As children grow, they develop a unique relationship with each of their parents. They may feel more able to confide in their father, or they may have spent more time with their mother. Divorce—and the custody arrangements that result from divorce—can have a significant impact on these relationships.
A wide variety of factors can impact the court’s custody decision, and you may wonder whether the court will consider those parental bonds. How important is your child’s preference? Can they choose which parent they want to live with?
If your child is 14 or older, the court will consider their preferences.
While a child cannot technically choose where they will live until they are an adult, children may voice an opinion in a custody battle. In Illinois, the court considers the opinion of children 14 or older when determining who will have physical custody of that child.
Custody decisions are based on a variety of different factors.
While an older child’s preference is an important factor when creating a child custody arrangement, the decision ultimately lies with the judge in each case. If the judge decides that the child’s interests are better served by another arrangement—whether that arrangement is living full-time with one parent or shared custody—then they can overrule a child’s decision.
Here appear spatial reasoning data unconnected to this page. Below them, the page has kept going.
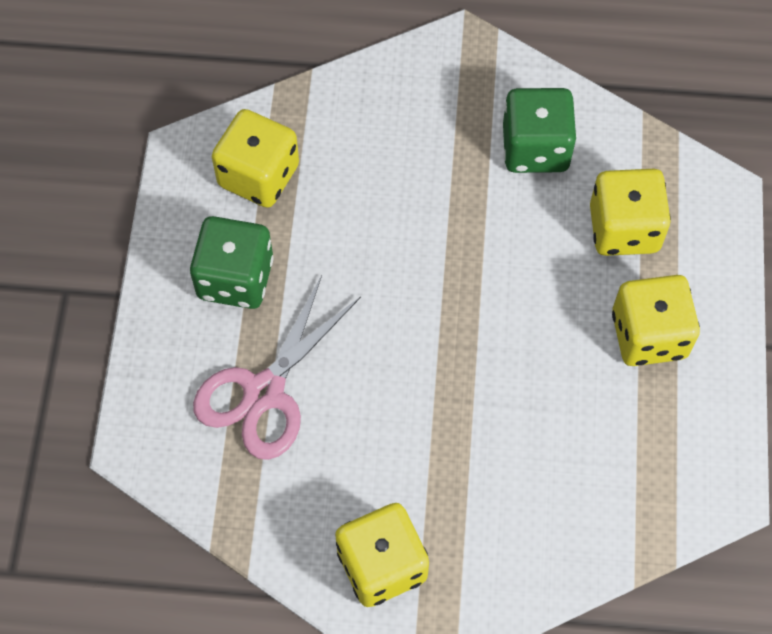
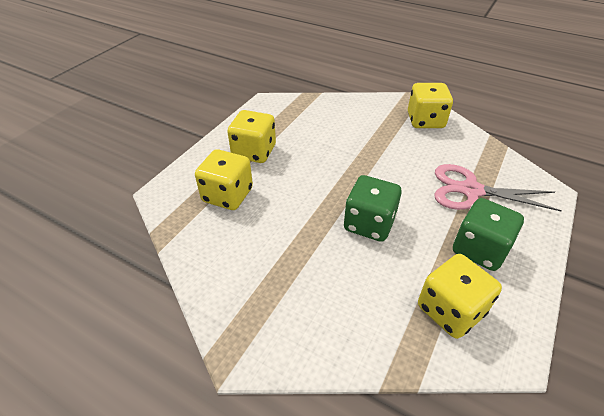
camera: 155 degrees left, 20 degrees down
(263, 392) = (470, 190): pink scissors -> pink scissors turned 135 degrees counterclockwise
(535, 148) = (243, 254): green dice -> green dice (369, 224)

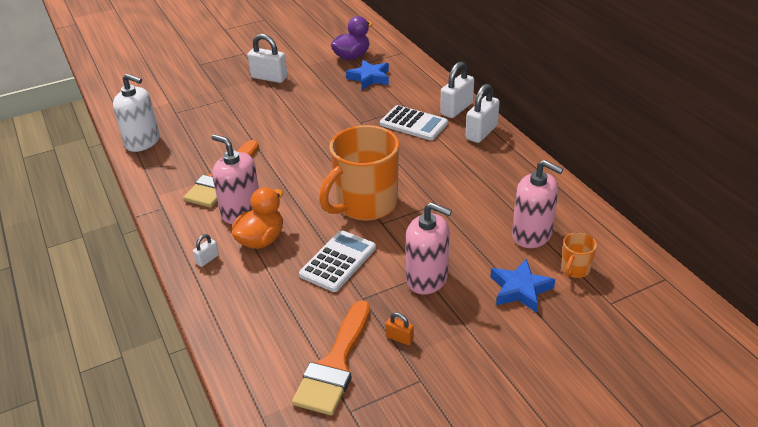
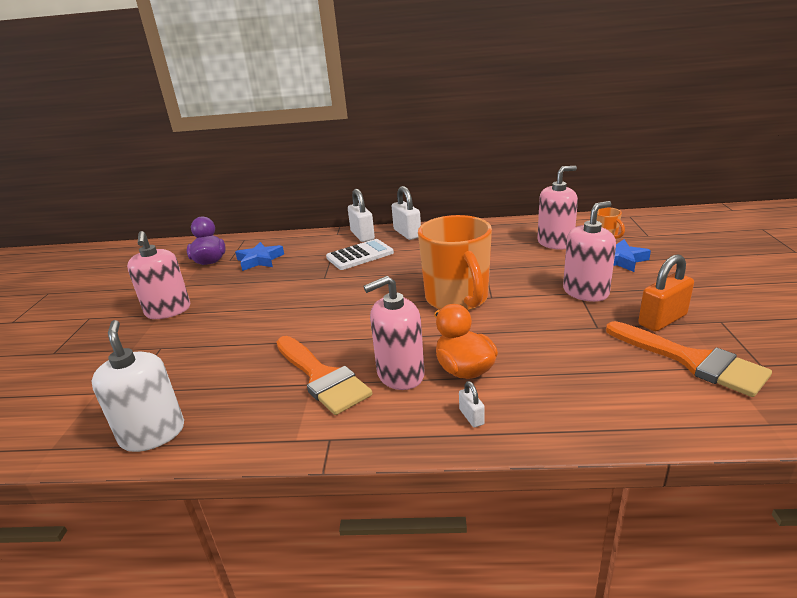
camera: 60 degrees left, 10 degrees down
(142, 142) = (153, 434): white soap dispenser -> white soap dispenser turned 75 degrees counterclockwise
(269, 78) = (168, 311): white padlock -> pink soap dispenser
(338, 261) = (534, 329): white calculator -> none
(399, 338) = (662, 320): orange padlock -> orange padlock, size x2.04

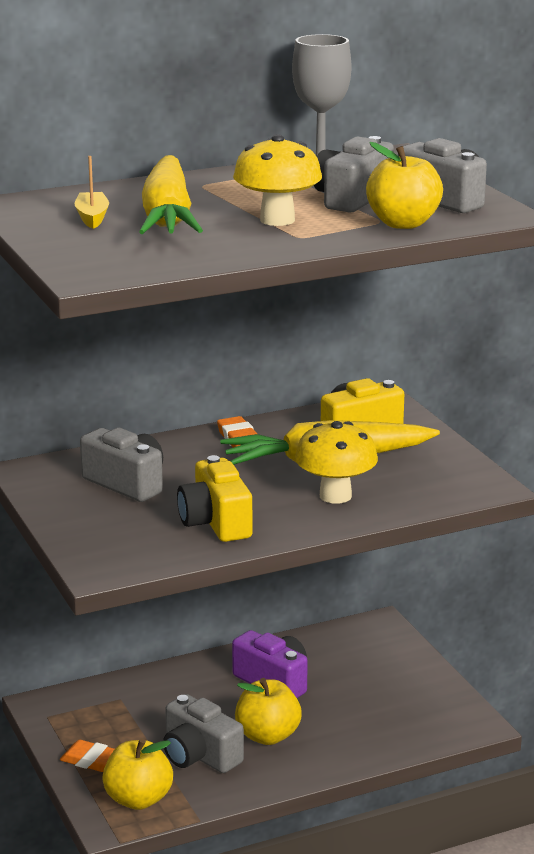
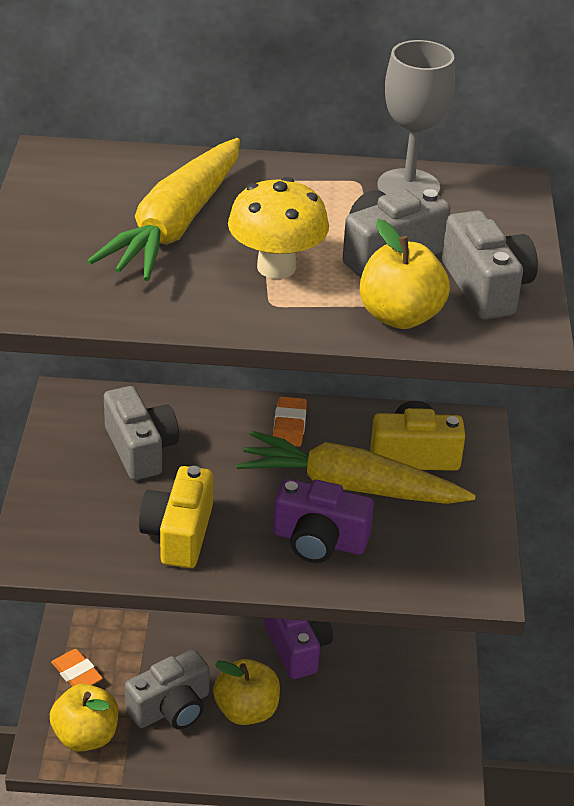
camera: 25 degrees right, 15 degrees up
(92, 217) = (103, 204): yellow boat -> none
(199, 755) = (171, 708): grey camera -> grey camera turned 105 degrees counterclockwise
(335, 496) = (319, 541): yellow mushroom -> purple camera

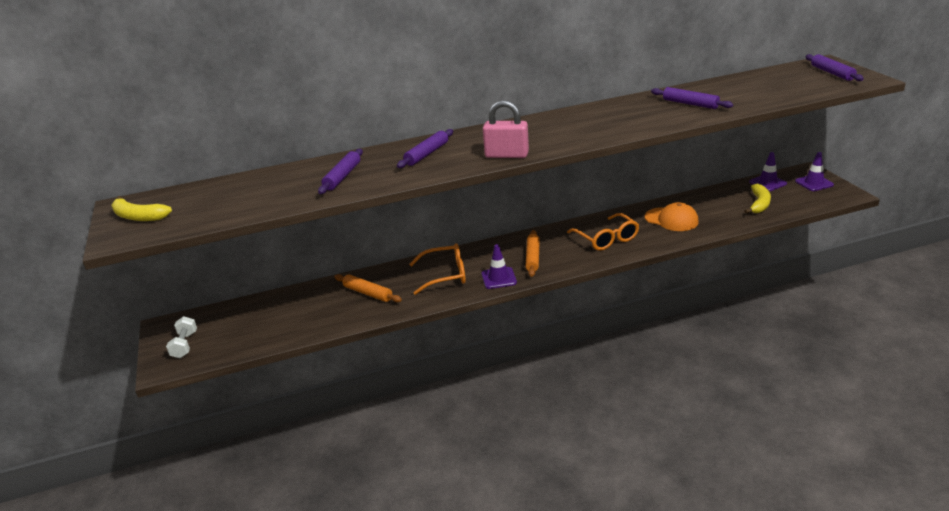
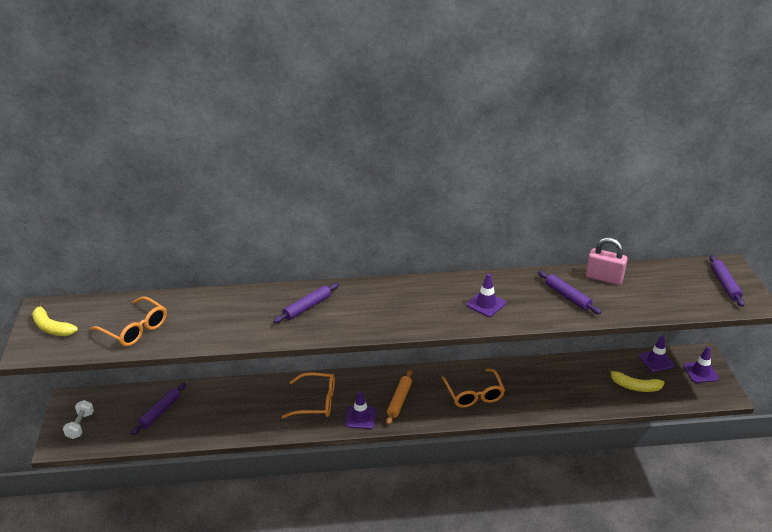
camera: 10 degrees right, 5 degrees up
(239, 201) = (135, 329): none -> orange glasses
(342, 177) = (227, 319): purple rolling pin -> purple rolling pin (160, 412)
(368, 293) = (244, 406): orange rolling pin -> none
(506, 155) = (373, 327): pink padlock -> pink padlock (604, 278)
(613, 121) = (486, 304): none -> purple traffic cone
(671, 219) = (543, 385): orange cap -> none
(759, 204) = (634, 386): yellow banana -> yellow banana turned 75 degrees clockwise

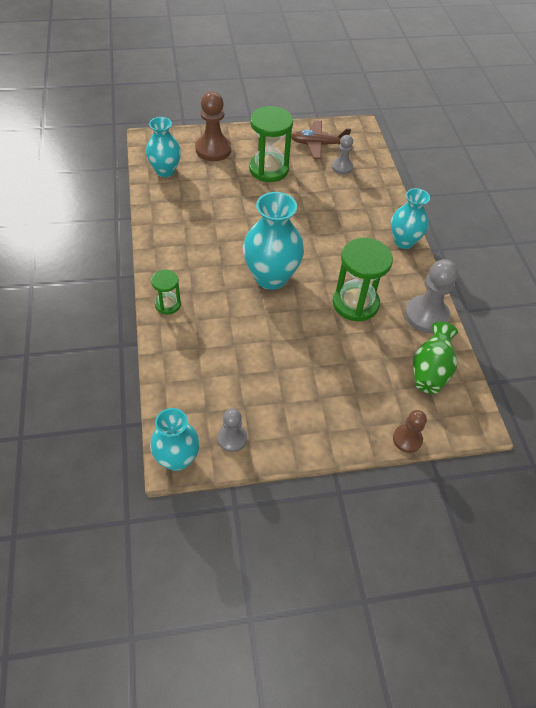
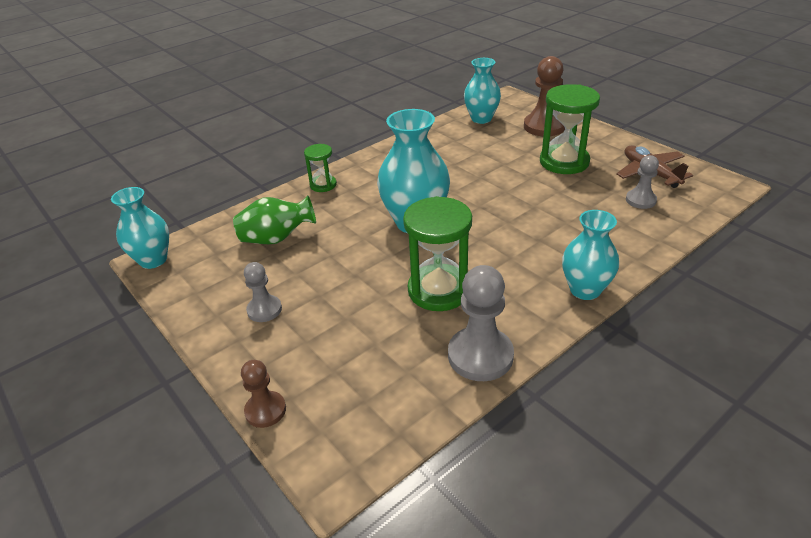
camera: 65 degrees right, 15 degrees down
(232, 438) = (192, 280): grey pawn -> grey pawn (264, 310)
(430, 371) = (389, 393): green vase -> green vase (276, 238)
The court’s decision can be based on a wide variety of different factors, including:
- The parents’ desires and their ability to support the child’s needs
- The child’s educational needs
- The child’s medical needs, including any additional support that they need to maintain their physical or mental health
While the court bases custody decisions on a wide variety of different factors, your child’s preference and the relationship you have built with them throughout their life can be an important part of that decision.